ボンちゃんの話
今の家を新築してすぐに、自転車に乗っている私の足にしがみついて助けを求めた黒猫ボンちゃん。
鼻垂れで、里子に出せなかった。
優しい子で、オス猫なのに仔猫たちの世話を甲斐甲斐しくしてくれて、少し年上のたこ焼き屋の裏で保護したオス猫のタコさんと2匹で、猫同士の付き合い方やトイレの躾までしてくれました。
目の開いていなかったモモ犬が来た時は、下の世話もしてくれて、私たちはボンちゃんのお陰でいつも楽ができました。
17歳になった頃から関節が弱ってきて、歩きにくそうになりました。
18歳になってから腎不全が顕著になり、毎日皮下点滴をしていましたが、猛暑のためにエアコンを入れっぱなしだったのがいけなかったのか、風邪をひいてしまい、寝たきりになりました。
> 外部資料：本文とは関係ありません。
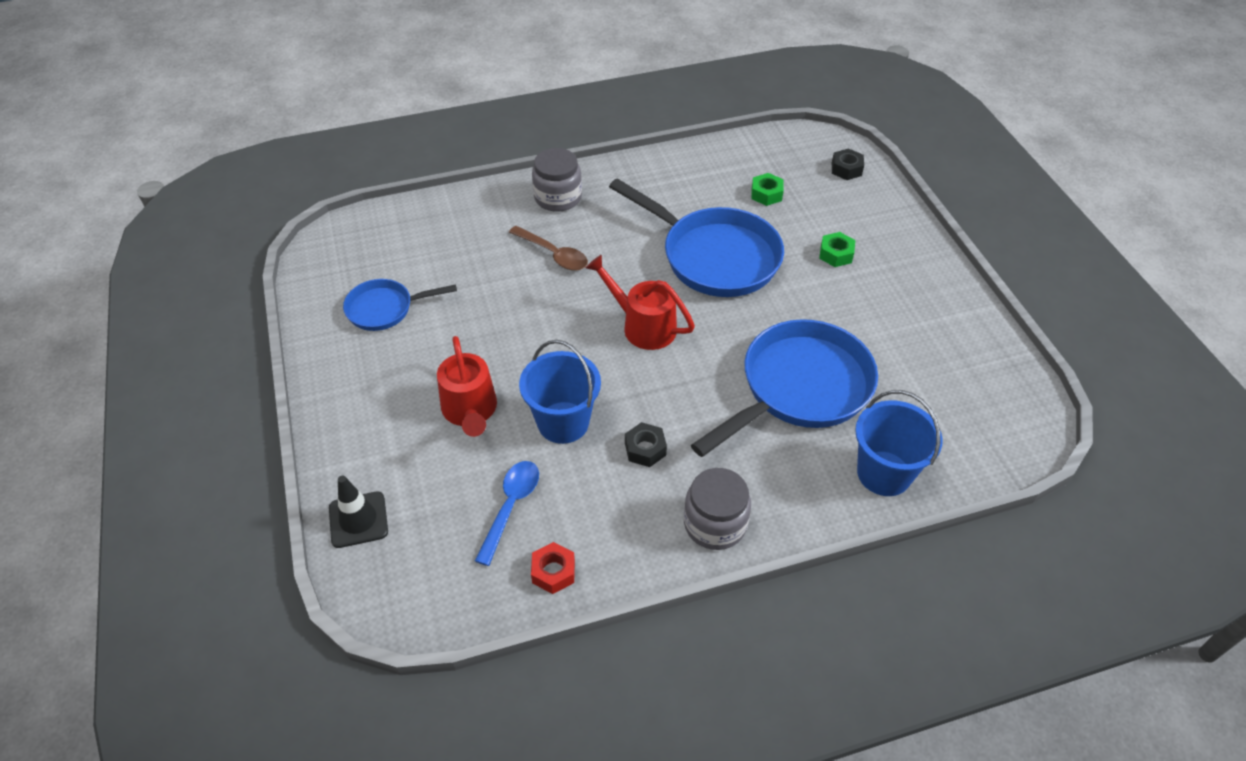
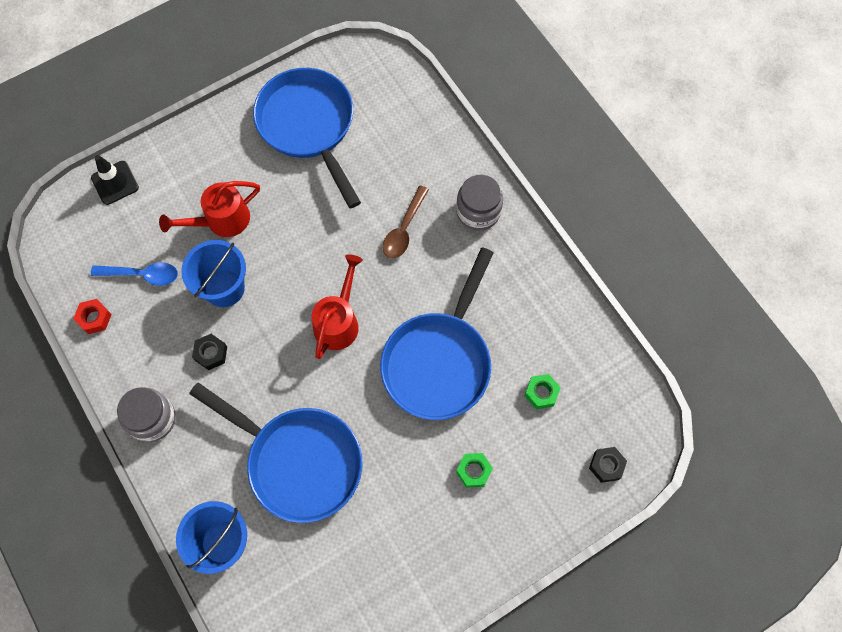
camera: 75 degrees right, 20 degrees up
(385, 309) = (309, 126): blue pan -> blue pan, size x1.86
2週間ほど瞳孔が開いたまま寝たきりで、まるで植物人間のようでした。
ボンちゃんのことを大好きなカワちゃんが、天井の方を向いて鳴いたりしていました。
ある日、ボンちゃんの瞳孔が閉まってきて、名前を呼んだら反応できるようになりました。不思議なことに風邪は治っていました。
それで私は喜んで、「臨死体験から戻った猫」のボンちゃんに、エレンタールやエネルギーちゅーるを与えていきました。
1週間ほど続けた2024年9月19日の夜、私が与えていた流動食を誤嚥して呼吸ができなくなり、あっという間に死んでしまいました。
命というものが、なんとデリケートで儚いものかと思いました。ボンちゃんを生かそうとあれこれしたことは、ボンちゃんに苦しみを与えていただけかもしれないと思いました。
でも人間は何かをせずにはいられない。
他の猫がいるので落ち込んだり泣いている暇はなく、いつも通りに明るく生きることが、残された猫のためなので、そのようにしています。
「ボンちゃんありがとう。ほんまに助かったよ。ボンちゃんは最高レベルの猫のボスやったで…」と心の中で話しかけてます。